Thus it was at the Pond Side Pit, under softly ebbing salmon skies, that we reveled in weather most extraordinary, and favored a continuing burger kick partial to a beautiful bed of coals. I do not know why, nor do I seek to analyze it much, but burgers, in particular, big burgers with lots of bacon, cheese, and onions have been my most favorite thing to eat lately. And man did these meat monoliths do the trick. There was no messing around at the pit tonight. We aimed to fill our bellies, and we meant to do it right.
Whilst the beautiful hand-formed patties sizzled over the hot cast iron grate, I got to work on the onions. Also, I found this gem of a black iron pan out in the garage, a smaller 6 inch skillet that was perfect for the job. I suppose we could have used one of our cast iron griddle inserts like we did a couple of weeks back, but we like to spread the love to our other cast iron entities as well. We’re big fans of cast iron around here, if you haven’t noticed, and will bandy with that world often if we can. There is nothing better for cooking over the fire, and maybe even cooking period, than cast iron. Love it. So if you have grandma’s old black iron pan just sitting in your basement holding down a stack of old photos, we highly recommend sticking one of these pans in your grilling kit. Great for the sort of stuff that always slips through the grate, like these here onions. Yum!
And then there was bacon. Yes, I started a paragraph with the word “and” , and all the grammar police now surely hath cringed. Eyeballs rolling. But hark, it’s bacon people, and bacon should be allowed to bend the grammatical rules. Bacon is special. Countries may topple and rise with bacon. Our very destiny with alien life forms may hinge on whether or not we offered them bacon at that first meeting. Boy, I think I’ve digressed. The point is bacon is good, and nobody can deny it. Anyways, we set the bacon indirect for a while to absorb some of the hickory smoke that which wafted by. Man. The smell of sizzling bacon and fried onions over a bed of hickory coals. Buckle up people!
Hickory. We were running a trifle low on charcoal this cook and augmented the briquettes with a nice pile of hickory chunks. A lovely means in which to cook outdoors. A poetry closer to the open fire cooking of the cowboys in days past. Speaking of, we will be delving more into wood fired cooking arts this summer, sans charcoal altogether. Just straight up wood, such as man was perhaps always intended to cook his spoils all along.
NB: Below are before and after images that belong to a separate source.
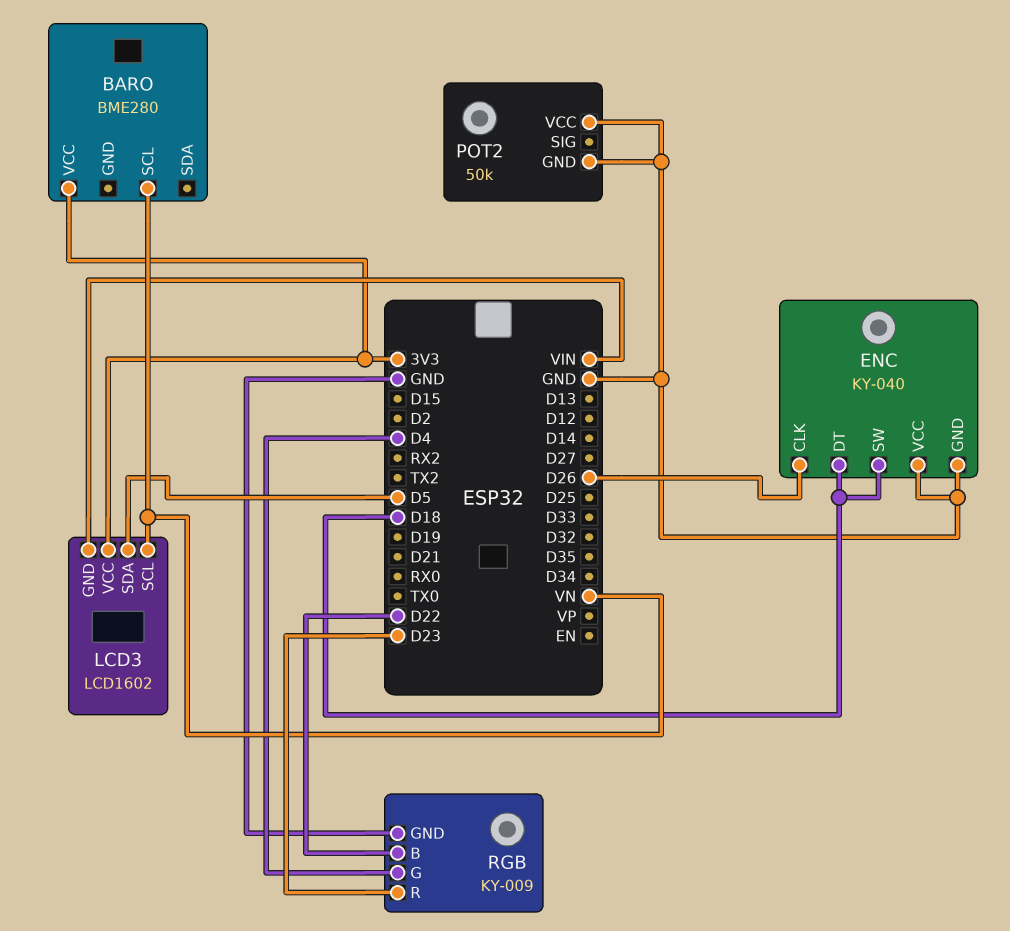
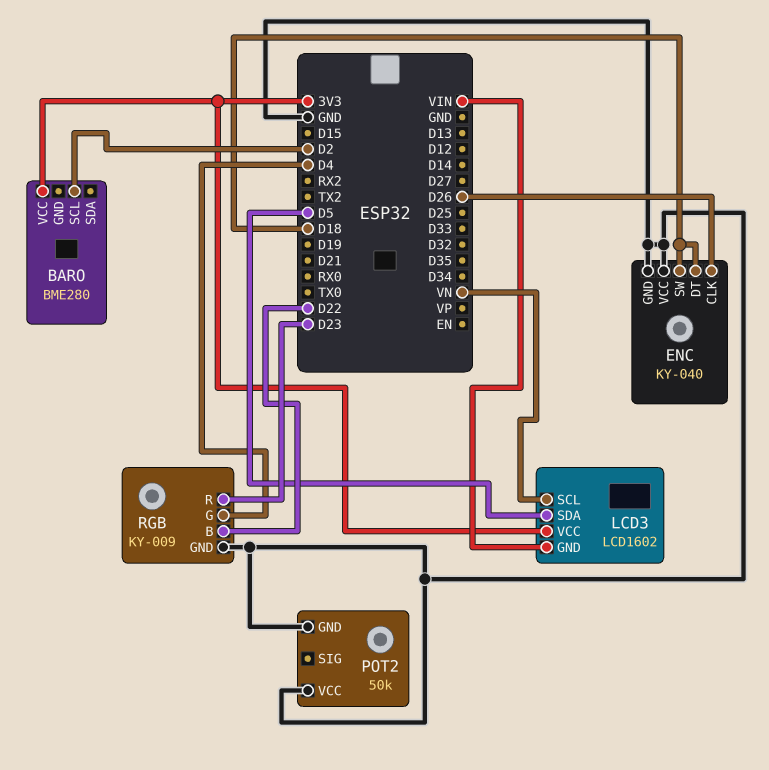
BARO pin SCL: VN -> D2

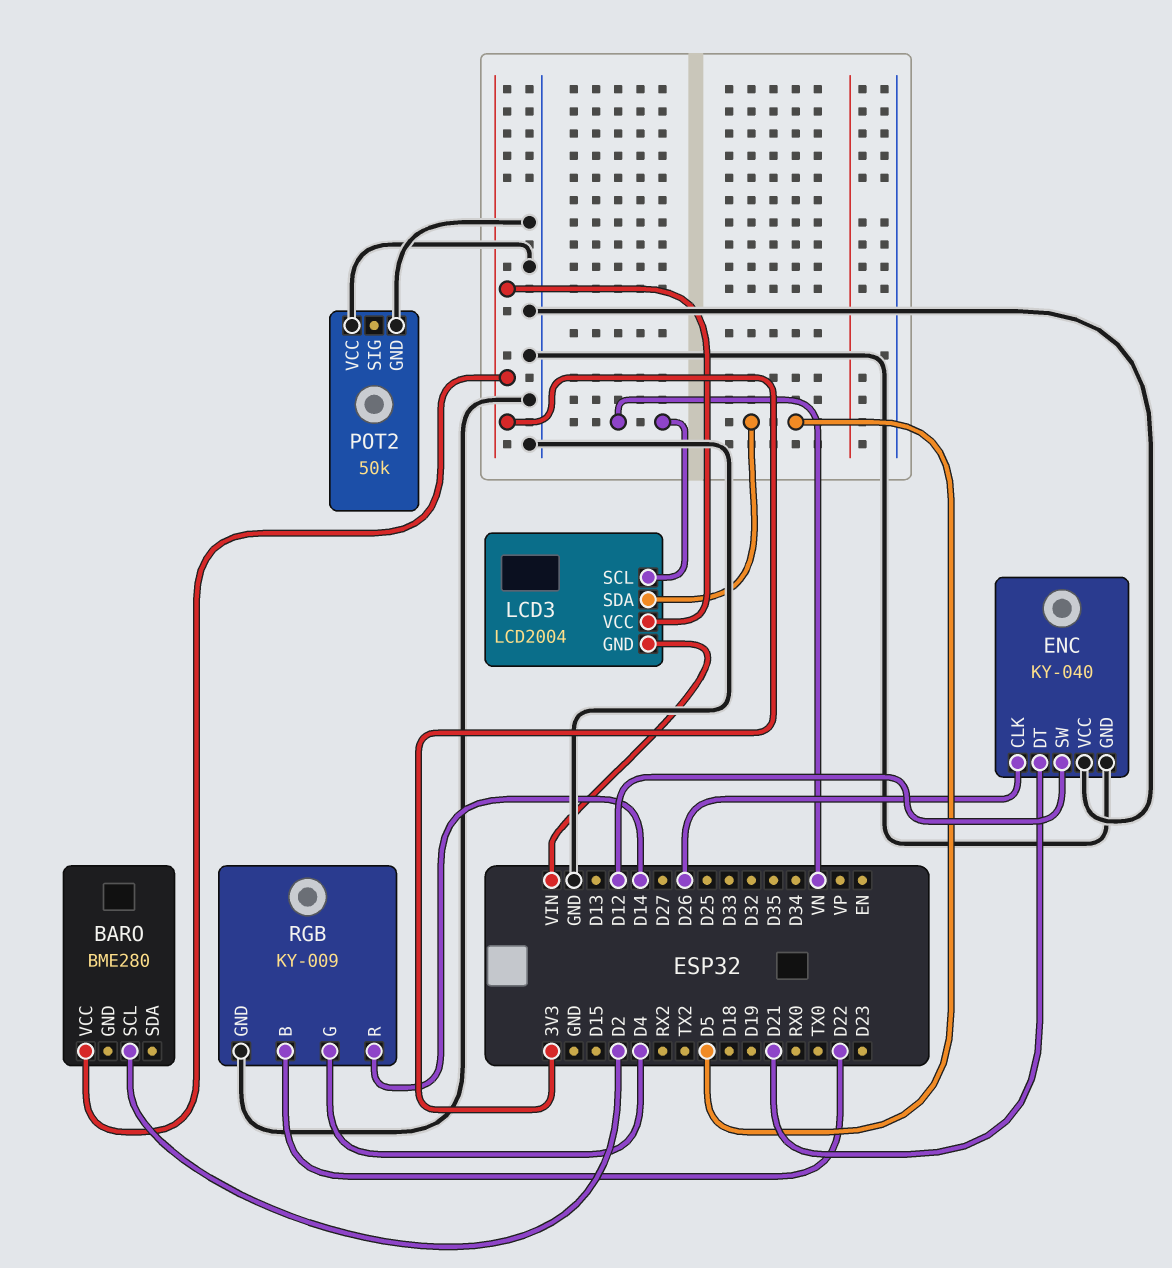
ENC pin DT: D18 -> D21
ENC pin SW: D18 -> D12
LCD3: LCD1602 -> LCD2004
RGB pin R: D23 -> D14

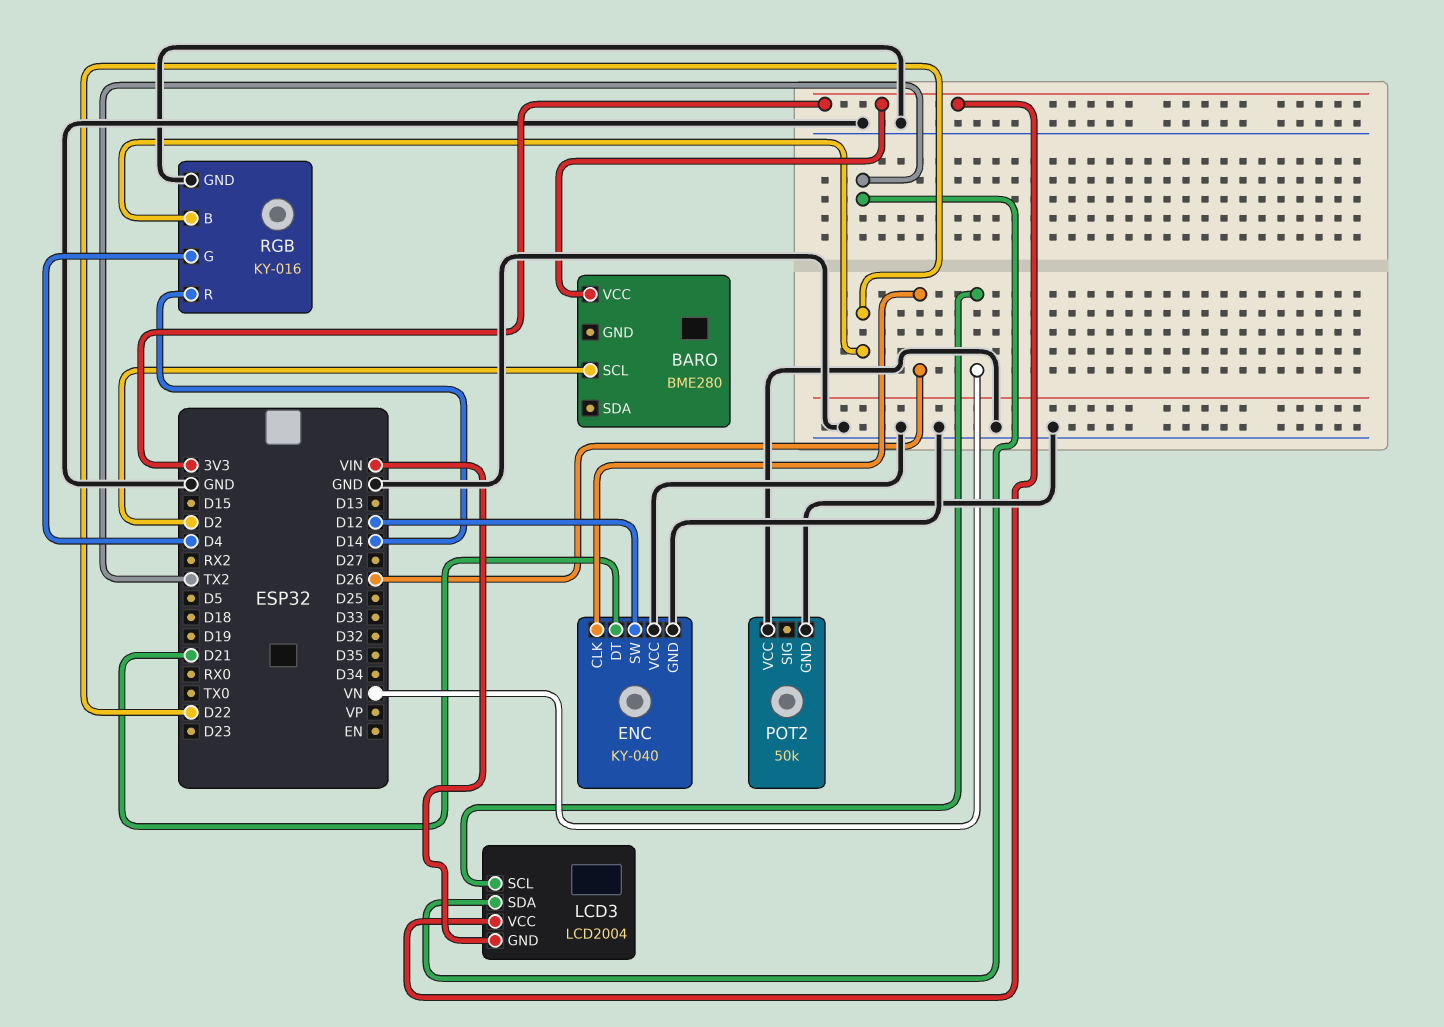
LCD3 pin SDA: D5 -> TX2
RGB: KY-009 -> KY-016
Be looking for more posts on that.
And so the sun ebbed over the house tops and budding cottonwood trees, it’s long salmon rays spilling across the freshly hewn grasses where long shadows were cast. The sounds of the neighborhood unwinding accompanied thee as I placed slices of smoked Gouda over the savory flanks of charred beef. I smiled as any pit jockey would, as I lowered a big tong full of fried onions atop the cheese. Then of course, the bacon. How are you not drooling on your screens right now! Mercy. Then, like a flag on the summit of Mount Everest it’s self, we topped each burger with a gently toasted bun. Burgers just don’t get no better, folks.
I don’t know if you believe in love at first sight, but I say it so, leastwise with these hickory tinted bacon cheeseburgers it is. Spoils of the flame. And patron to the pit. Amen.
Vantage of a Pit Keeper: Pecan Smoked Bacon Cheese Burgers

Pecan smoke spiraled from the old pit damper whilst the lone drake floated serenely on the pond. The cool spring breeze caressed the cottonwood buds, and the sun, man, how divine it felt to sprawl at the terminus of one of it’s golden shafts. In a word, decadent! I was what you might say, “settled in” and pit-side, with a lovely beverage in hand and the game playing softly through the little speaker of the pit radio. The day was point blank glorious. Another vintage spring day in Minnesota. One to savor fondly from the vantage of a pit keeper.
I love to cook out-of-doors. It’s largely what I do. There are times when I actually wonder if my stove in the kitchen even works, for I use it so seldom. At certain times of the year, not unlike most grill jockeys hard into their game, a passerby of my open garage door may spy a pallet’s worth of charcoal stacked in there. Hundred of pounds of beautiful black briquettes awaiting my call. My bidding for the smoke. A pit keeper must be prepared don’t you know. Same unto the freezer adequately stocked with all matter of bits and bobs, from turf to surf. It’s all because I love to cook outside, and I for one do not wish to miss the opportunity should the impulse arise. Or, if by chance, guests come over keen with hunger pangs.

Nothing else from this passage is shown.